Residual Stress Analysis of Textured Materials by X-Ray Diffraction Method

Abstract

The residual stress measurement by the conventional X-ray diffraction was formulated on the assumption that a specimen from polycrystalline materials was quasi-isotropic and homogeneous, and the stress was biaxial and almost constant within the X-ray penetration depth. Therefore, it was not available to analyze the stress state of the textured materials by the conventional measurement as a general rule. In resent years, advanced methods have been proposed for the X-ray stress measurement of textured materials. In some methods, it is assumed that the X-ray elastic constant is derived from the crystallite orientation distribution function of textured materials for solving the first anisotropic problem. However, there is a nonlinear problem in the stress analysis from the measured lattice strain. In present study, the X-ray elastic constants were averaged as the expected value around the normal direction of the X-ray diffraction in a similar way.
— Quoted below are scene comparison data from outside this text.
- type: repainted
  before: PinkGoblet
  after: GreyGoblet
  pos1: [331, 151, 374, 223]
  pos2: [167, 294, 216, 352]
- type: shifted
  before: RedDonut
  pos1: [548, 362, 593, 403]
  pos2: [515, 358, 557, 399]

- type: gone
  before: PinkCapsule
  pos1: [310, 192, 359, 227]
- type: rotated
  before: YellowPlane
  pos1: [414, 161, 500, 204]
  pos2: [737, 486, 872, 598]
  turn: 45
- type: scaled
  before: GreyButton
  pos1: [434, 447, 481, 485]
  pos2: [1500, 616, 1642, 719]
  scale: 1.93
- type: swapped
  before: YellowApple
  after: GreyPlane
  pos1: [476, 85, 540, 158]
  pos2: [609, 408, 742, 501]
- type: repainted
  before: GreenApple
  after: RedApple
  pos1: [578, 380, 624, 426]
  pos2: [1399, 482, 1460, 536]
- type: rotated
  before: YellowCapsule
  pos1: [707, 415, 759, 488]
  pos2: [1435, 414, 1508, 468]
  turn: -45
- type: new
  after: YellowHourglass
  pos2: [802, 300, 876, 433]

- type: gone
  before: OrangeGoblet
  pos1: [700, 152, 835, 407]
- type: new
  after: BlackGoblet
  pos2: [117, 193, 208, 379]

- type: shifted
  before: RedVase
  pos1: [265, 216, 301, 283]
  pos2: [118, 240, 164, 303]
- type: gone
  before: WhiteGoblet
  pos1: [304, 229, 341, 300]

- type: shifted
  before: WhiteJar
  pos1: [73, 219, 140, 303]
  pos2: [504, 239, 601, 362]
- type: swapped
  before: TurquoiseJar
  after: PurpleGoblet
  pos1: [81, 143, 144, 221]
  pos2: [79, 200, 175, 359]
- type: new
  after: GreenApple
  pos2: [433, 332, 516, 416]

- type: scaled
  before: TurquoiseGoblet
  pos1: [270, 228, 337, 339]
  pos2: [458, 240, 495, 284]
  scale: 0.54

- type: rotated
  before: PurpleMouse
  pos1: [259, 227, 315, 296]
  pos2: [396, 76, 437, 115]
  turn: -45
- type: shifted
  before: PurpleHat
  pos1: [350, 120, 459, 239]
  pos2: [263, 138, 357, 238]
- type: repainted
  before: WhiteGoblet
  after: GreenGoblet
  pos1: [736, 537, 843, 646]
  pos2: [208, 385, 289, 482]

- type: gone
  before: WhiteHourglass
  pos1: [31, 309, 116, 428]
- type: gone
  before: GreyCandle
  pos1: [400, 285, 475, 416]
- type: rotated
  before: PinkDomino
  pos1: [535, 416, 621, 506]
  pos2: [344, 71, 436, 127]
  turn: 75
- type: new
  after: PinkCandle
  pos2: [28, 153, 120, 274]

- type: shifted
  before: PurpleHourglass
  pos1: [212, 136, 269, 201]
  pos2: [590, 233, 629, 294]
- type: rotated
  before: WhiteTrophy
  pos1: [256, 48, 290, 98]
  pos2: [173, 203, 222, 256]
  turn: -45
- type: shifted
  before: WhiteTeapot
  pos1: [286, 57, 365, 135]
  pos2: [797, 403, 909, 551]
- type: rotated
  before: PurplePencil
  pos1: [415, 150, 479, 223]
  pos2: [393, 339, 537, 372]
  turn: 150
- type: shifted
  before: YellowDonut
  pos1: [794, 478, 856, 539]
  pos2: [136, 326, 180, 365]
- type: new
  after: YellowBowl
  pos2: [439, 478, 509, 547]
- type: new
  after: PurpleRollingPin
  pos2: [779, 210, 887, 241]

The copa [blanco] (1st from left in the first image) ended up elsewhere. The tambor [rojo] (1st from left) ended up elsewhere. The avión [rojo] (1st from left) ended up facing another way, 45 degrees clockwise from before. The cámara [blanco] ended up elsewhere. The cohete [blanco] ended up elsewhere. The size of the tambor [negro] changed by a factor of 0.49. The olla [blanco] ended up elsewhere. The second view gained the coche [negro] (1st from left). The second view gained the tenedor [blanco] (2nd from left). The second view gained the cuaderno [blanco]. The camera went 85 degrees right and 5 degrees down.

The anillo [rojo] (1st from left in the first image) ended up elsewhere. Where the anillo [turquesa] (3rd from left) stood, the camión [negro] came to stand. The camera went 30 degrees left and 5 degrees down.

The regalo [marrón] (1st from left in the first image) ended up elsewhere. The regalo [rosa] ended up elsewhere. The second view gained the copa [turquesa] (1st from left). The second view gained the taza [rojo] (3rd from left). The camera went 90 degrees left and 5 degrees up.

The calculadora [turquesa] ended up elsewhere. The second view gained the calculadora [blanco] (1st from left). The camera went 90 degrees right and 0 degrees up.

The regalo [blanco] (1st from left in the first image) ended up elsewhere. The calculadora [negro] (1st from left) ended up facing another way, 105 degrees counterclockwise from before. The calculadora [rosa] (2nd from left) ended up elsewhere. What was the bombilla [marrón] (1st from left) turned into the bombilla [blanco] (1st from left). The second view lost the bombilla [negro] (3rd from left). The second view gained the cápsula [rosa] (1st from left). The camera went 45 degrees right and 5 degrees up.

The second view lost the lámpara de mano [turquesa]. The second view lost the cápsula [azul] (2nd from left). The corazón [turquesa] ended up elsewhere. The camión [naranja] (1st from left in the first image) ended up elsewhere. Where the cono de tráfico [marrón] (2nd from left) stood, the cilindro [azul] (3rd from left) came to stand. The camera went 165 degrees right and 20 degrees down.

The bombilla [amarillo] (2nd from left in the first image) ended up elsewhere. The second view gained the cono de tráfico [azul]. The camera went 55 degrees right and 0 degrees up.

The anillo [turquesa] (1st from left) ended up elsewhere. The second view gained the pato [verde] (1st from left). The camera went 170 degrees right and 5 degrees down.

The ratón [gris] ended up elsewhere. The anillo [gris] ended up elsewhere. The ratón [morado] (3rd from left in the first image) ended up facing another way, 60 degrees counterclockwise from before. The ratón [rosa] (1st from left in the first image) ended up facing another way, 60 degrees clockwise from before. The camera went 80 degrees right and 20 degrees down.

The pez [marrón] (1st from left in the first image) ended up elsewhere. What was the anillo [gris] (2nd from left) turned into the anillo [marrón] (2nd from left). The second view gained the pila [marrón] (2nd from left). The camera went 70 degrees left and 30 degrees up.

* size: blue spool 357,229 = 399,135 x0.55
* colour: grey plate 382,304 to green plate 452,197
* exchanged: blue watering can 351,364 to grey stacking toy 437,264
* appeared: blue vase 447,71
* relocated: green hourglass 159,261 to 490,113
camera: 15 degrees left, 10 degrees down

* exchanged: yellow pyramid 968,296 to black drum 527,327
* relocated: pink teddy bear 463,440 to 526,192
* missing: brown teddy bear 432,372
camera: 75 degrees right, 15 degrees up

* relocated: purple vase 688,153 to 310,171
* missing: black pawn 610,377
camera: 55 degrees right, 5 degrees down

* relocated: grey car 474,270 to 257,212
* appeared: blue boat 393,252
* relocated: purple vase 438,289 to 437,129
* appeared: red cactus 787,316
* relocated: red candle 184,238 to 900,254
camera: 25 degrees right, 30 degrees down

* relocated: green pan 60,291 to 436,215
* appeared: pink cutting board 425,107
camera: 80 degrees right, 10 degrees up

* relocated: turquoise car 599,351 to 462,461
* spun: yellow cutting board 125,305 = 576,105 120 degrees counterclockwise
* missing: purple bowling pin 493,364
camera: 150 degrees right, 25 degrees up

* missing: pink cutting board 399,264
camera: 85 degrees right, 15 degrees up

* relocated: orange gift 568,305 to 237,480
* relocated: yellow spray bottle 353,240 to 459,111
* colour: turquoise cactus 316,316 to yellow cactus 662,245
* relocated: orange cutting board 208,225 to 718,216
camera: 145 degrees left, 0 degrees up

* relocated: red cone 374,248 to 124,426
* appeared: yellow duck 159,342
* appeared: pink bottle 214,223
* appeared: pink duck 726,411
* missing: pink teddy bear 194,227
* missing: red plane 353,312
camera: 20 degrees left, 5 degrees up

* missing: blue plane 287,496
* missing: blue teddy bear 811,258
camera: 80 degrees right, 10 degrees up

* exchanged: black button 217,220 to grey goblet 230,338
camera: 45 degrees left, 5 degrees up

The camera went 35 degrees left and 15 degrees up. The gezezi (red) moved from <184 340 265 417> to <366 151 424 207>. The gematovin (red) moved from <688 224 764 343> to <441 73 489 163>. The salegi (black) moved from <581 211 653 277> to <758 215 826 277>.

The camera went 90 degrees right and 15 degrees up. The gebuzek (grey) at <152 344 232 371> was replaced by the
A stress analysis was proposed by differential calculus of the X-ray elastic constant in order to the avoidance of nonlinear problem. The stress analysis was applied to residual stress measurements of a titanium carbide coating film with preferred orientation and a cold-rolled steel with texture. The calculated values of the X-ray elastic constants showed the linearity on some condition for the film. The X-ray stress determination was carried out by the fitting the gradients of the measured lattice strain.